In your research you developed the degradable structures using stereo lithography. Can you explain how this 3D printing technology works?
Stereo lithography is a type of 3D printing that uses photochemistry and a laser to trigger local cross linking of the polymer in a layer-by-layer approach.
Are there any restrictions in stereo lithography in terms of size and shape of the structures that it can create?
Standard stereo lithography machines require large amounts of resin (up to 45L), so we customized our printer to work with 300mL of resin. The minimum feature size is dictated by the laser beam diameter (~80um for our printer).
How was the technique adjusted to make degradation on demand possible?
Degradation was triggered using ethylenediaminetetraacetic acid (EDTA), which chelated / removed the cations from the alginate network, thereby degrading the printed structure.
What polymers were used in the experiment to build the structures?
We used a 3% (w/v) alginate formulation to fabricate the structures.
To what extend is it possible to vary the strength and stiffness of the structures?
The stiffness can be modified by post-curing the structure using a high-concentration cation salt solution (BaCl2, CaCl2, etc.).
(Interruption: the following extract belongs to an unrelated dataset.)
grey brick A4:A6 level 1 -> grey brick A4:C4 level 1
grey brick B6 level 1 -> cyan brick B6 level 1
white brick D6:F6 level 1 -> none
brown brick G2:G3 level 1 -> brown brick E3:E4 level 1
However, you will only be able to increase the stiffness until all of the alginate guluronate groups are occupied. At that point, adding more cations will not make a difference. You would need to increase the starting concentration of alginate to add more cations.
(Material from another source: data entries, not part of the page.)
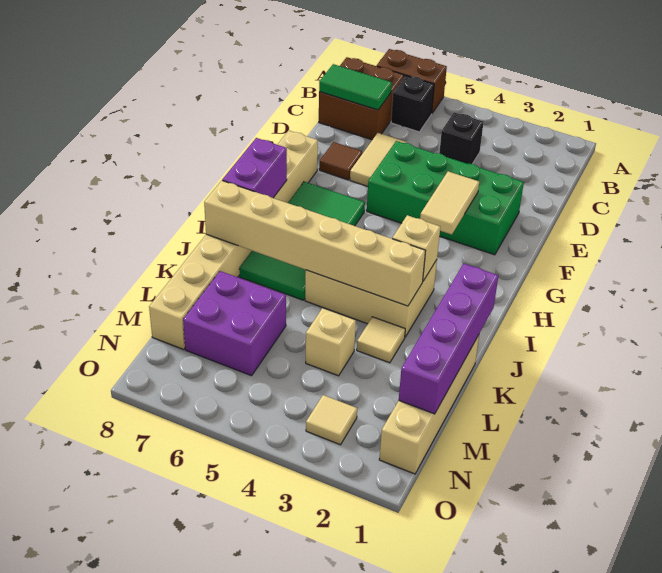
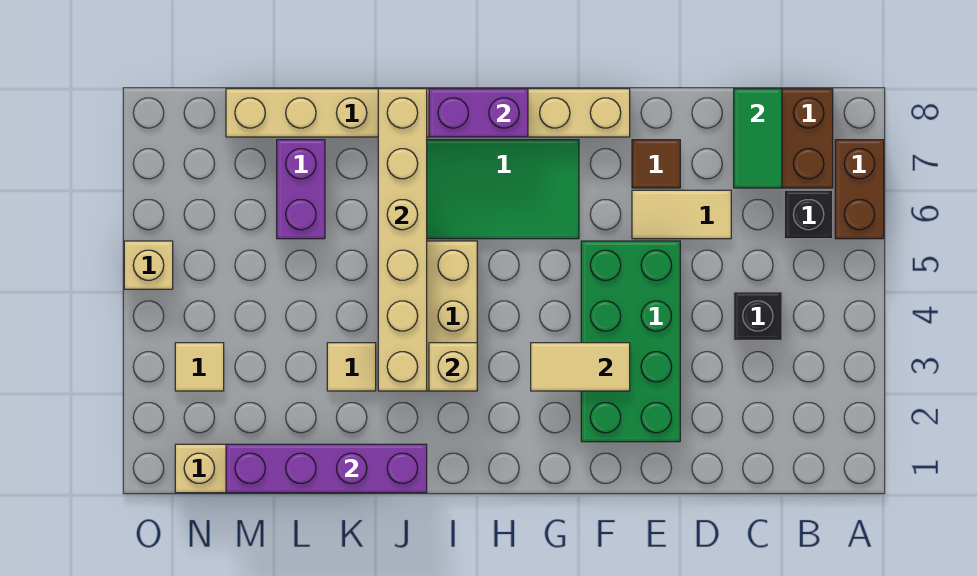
tan brick L4 level 1 -> tan brick O5 level 1
purple brick L6:M7 level 1 -> purple brick L6:L7 level 1

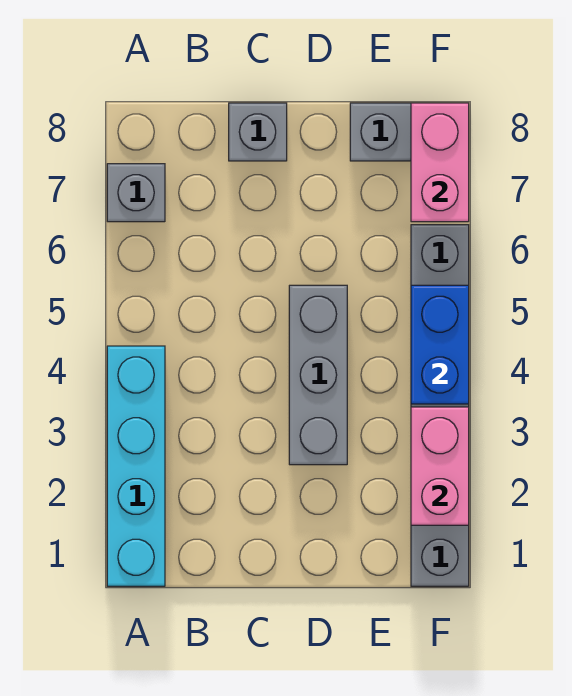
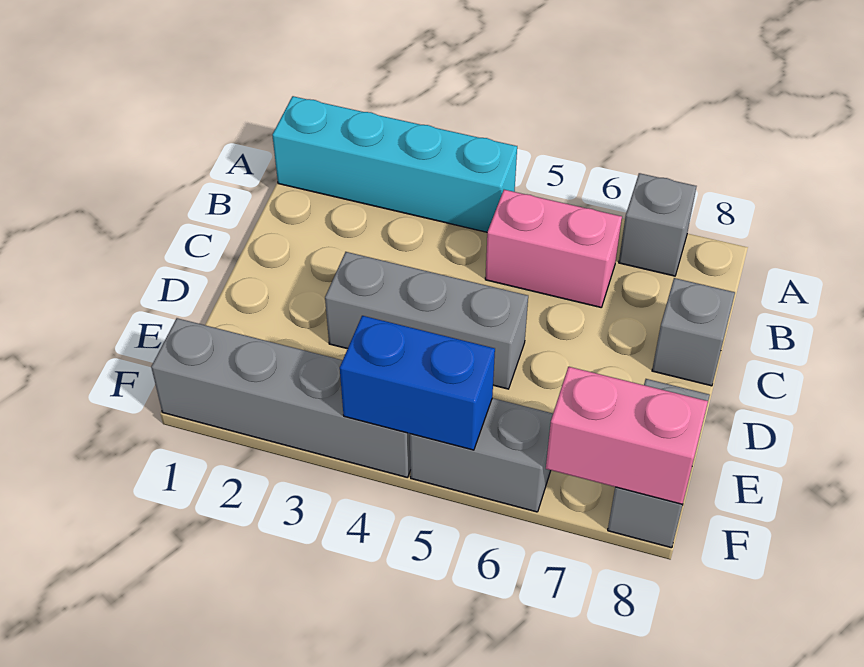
pink brick F2:F3 level 2 -> pink brick B5:B6 level 1

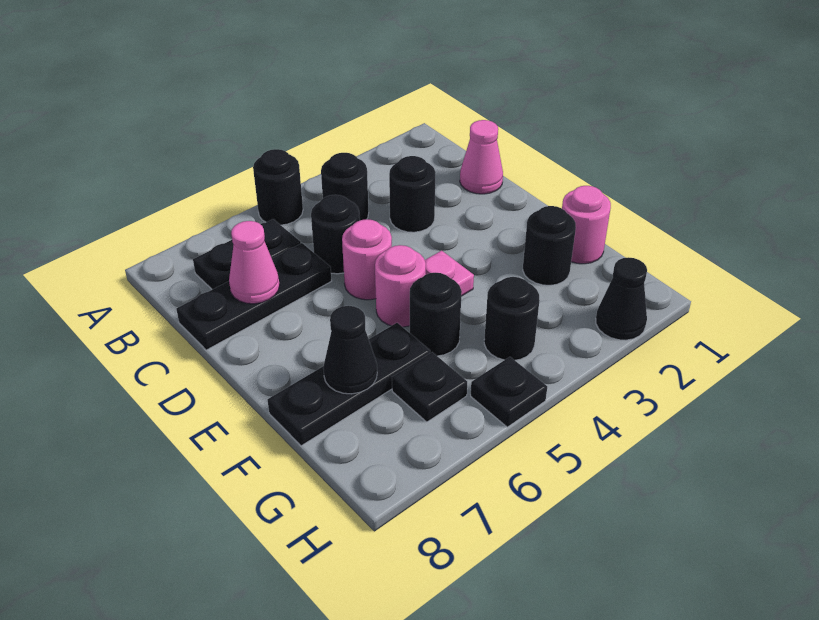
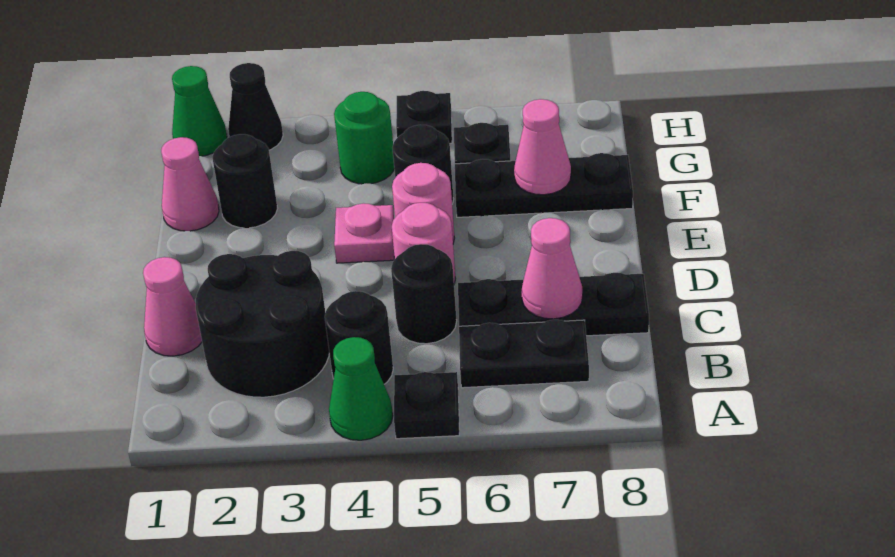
none -> green cone A4 level 1
black round brick A5 level 1 -> black plate A5 level 1
black round brick C3 level 1 -> black round brick B2:C3 level 1
pink round brick F1 level 1 -> pink cone F1 level 1
black cone F7 level 2 -> pink cone F7 level 2
black round brick G4 level 1 -> green round brick G4 level 1
none -> green cone H1 level 1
Can the pace of degradation also be varied?
The rate of degradation can be varied by increasing the concentration of the chelator (EDTA), increasing the temperature at which the structure is degraded, by varying the concentration of and the type of cation used to cross link the alginate, and by varying the starting concentration of alginate.
Are the structures bio compatible?
The structures are very bio compatible. We saw very high cell viability in our cell migration experiments (see supplemental information).
What do you think are the possible applications for the degradable structures? We demonstrated applications for micro fluidic fabrication, collective cell migration, and we hope to explore its use as a sacrificial support material in fabrication of more complex 3D parts.
What will be the next steps in your research?
We are exploring methods to improve the pattern fidelity and mechanical properties of these hydro gels, and hope to print self-supporting, elevated structures.